Though Noah just turned 19, he learned how to drive when he was 12. He was born into a family of farmers in Sagada - past the swooping plateaus and spectral terrains that make up the Mountain Province. His mother (if you could still call her that) was the sole heir to a booming business in Pasay. She fell in and out of love with Noah’s father in one summer, just enough for her to get pregnant and drop out of school for a year. She gave birth in Sagada, in the middle of Typhoon Caloy, to the hands of a mid-wife who would eventually be the one to drop Noah off to his father when his mother left two days after.
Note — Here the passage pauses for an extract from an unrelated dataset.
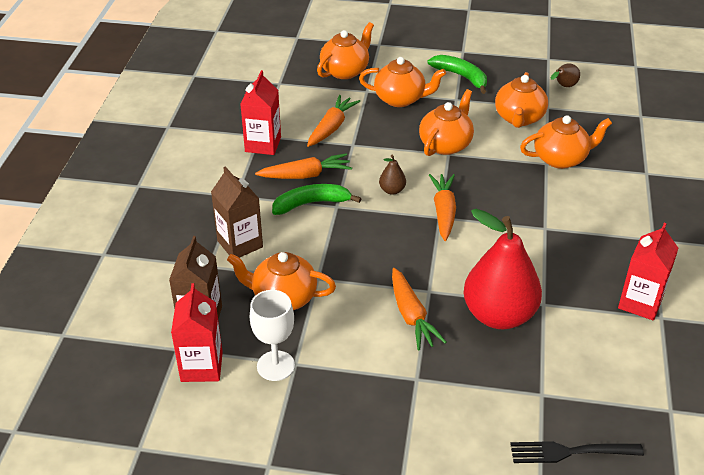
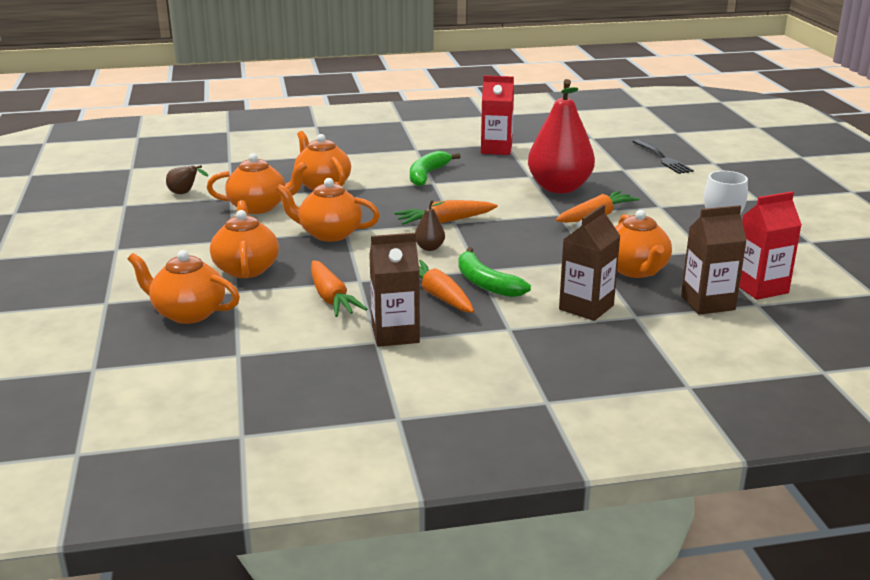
camera: 110 degrees left, 15 degrees down
(263, 144) = (395, 334): red carton -> brown carton
(331, 127) = (331, 298): orange carrot -> orange carrot turned 120 degrees counterclockwise
(461, 76) = (180, 243): green banana -> green banana (427, 175)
His father called him Noah for the storm. And he hasn’t not been a storm since.
Void of parental supervision at a young age, Noah had to venture off into the world autonomously. This caused him to be reckless with his actions - picking up smoking, drinking, and gambling habits at a young age and running off with friends for days on end. One time, his father and their neighbors conducted a search mission for him after he had abandoned their home for two weeks. This was the incident, among others, that got him sent to his aunt’s all the way down in Metro Manila, given unbreakable instruction that he be monitored. Despite this, he still ran amok. But city life was a much different feat compared to the province. Here Noah learned not only how to keep his bad habits, but also how to make them into something so much bigger than him.
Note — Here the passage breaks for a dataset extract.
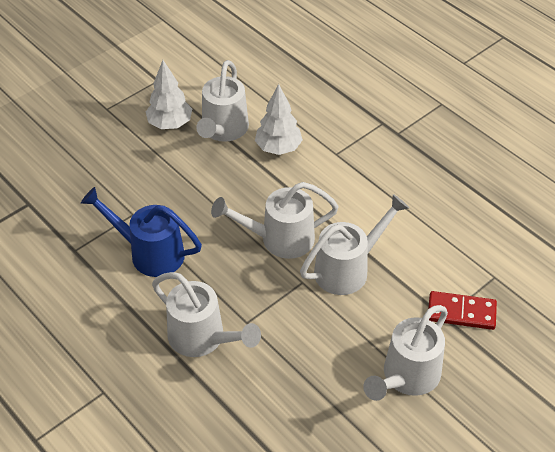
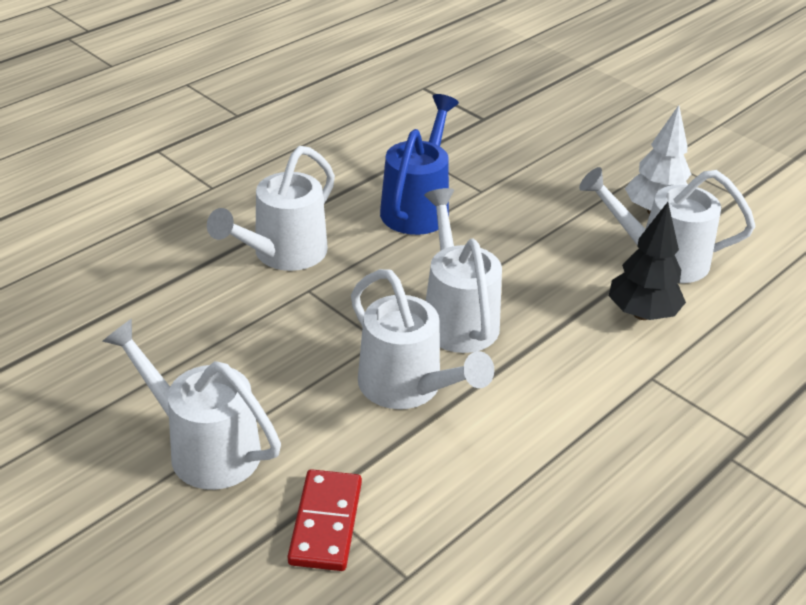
camera: 85 degrees right, 10 degrees down
(278, 148) = (642, 314): white tree -> black tree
To his and everyone’s surprise, Noah was good with his words.
His writing gave him a new sense of purpose. Yes, he still did all the bad things he was known for in the province, but a switch in him had undeniably flicked. When he acquired (stole, to be precise) his first Moleskin and realized the power he held with his pen, he decided to use it for good. And though he wasn’t known for this skill - at least not as well as he is known for his straight face in poker - he knew this was the only crime he was ever willing to serve time for.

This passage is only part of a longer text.